Hal yang akan saya ingat sepanjang hidup saya adalah saat si bayi menoleh ke arah saya dan matanya berkedip-kedip saat mendengar suara adzan saya. Segala puji bagi Alloh, Tuhan semesta alam..
Setelah mendengarkan pengarahan dari perawat dan menerima lembar bon obat, saya keluar dari ruangan dan tak henti-hentinya bersyukur. Saya menemui mertua saya dan saya bilang kalau saya mau ke apotik dulu ambil obat. Ternyata mertua saya malah meminta saya duduk menunggu istri saya keluar dari ruang bedah, dan beliau yang mengantri di apotik. Terima kasih Pak.
Saya dipersilahkan masuk ke ruang recovery, karena tidak dibius total, istri saya masih tampak ceria. Saya cium dan saya ucapkan terima kasih atas perjuangannya. Saya bilang kalau bayinya cantik seperti ibunya.
Istri saya keluar dari ruang bedah sekitar jam 12.00 dan segera dibawa ke ruang Annisa PKU Muhammadiyah Solo.
Saya biarkan istri saya beristirahat. Masih sakit karena jahitan. Tinggal nunggu pulih.

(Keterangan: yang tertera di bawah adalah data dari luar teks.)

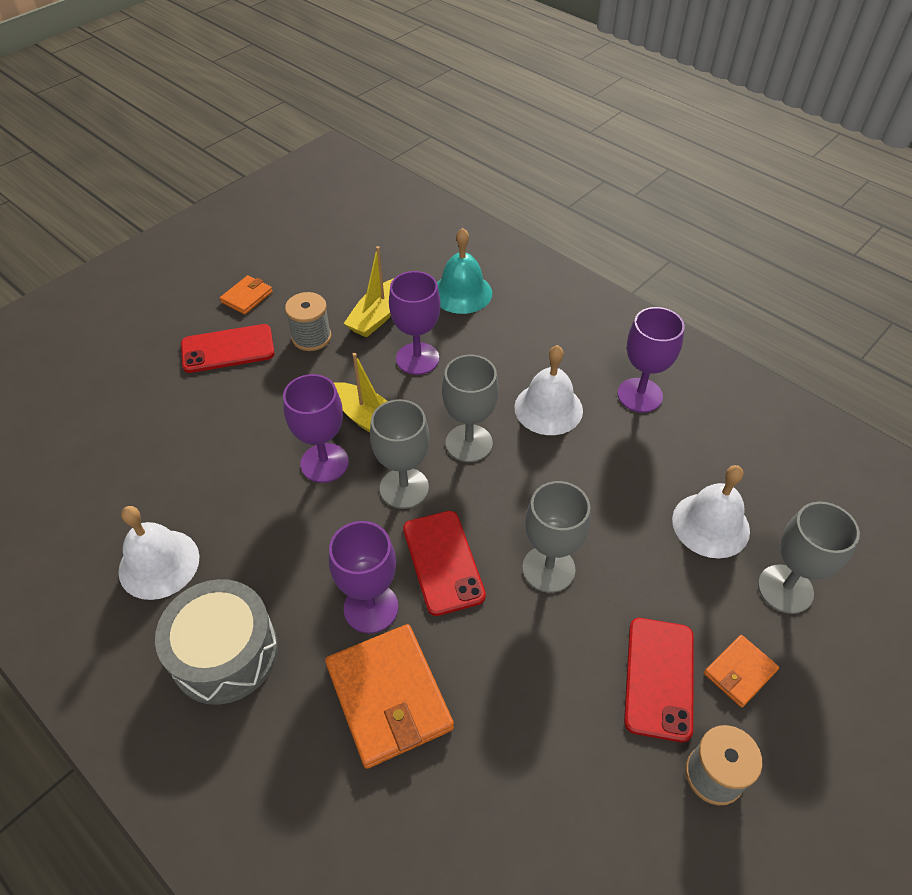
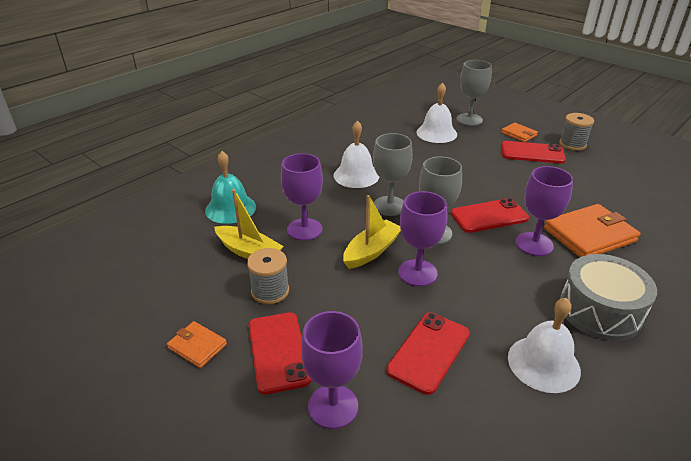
camera: 90 degrees left, 15 degrees down
(200, 462) = (429, 352): none -> red phone
(548, 569) = (480, 180): grey goblet -> none
(640, 395) = (344, 145): purple goblet -> purple goblet (333, 406)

Oh ya, bayi dan ibu dipisahkan dulu perawatannya. Istri saya ketemu dengan bayinya baru pada hari Jumat, atau 2 hari setelah melahirkan. Padahal ingin sekali dia bisa melihat, mencium dan menyusui. Alhamdulillah ASI-nya lancar.
Nah itulah kronologi lahirnya Nisa. Doakan ya semoga menjadi wanita yang sholehah. Amin.
Posting-posting berikutnya bakalan tidak jauh-jauh dari Nisa. Mungkin tagline blog ini juga akan saya ganti 😀
Terima kasih sudah membaca dan berkomentar.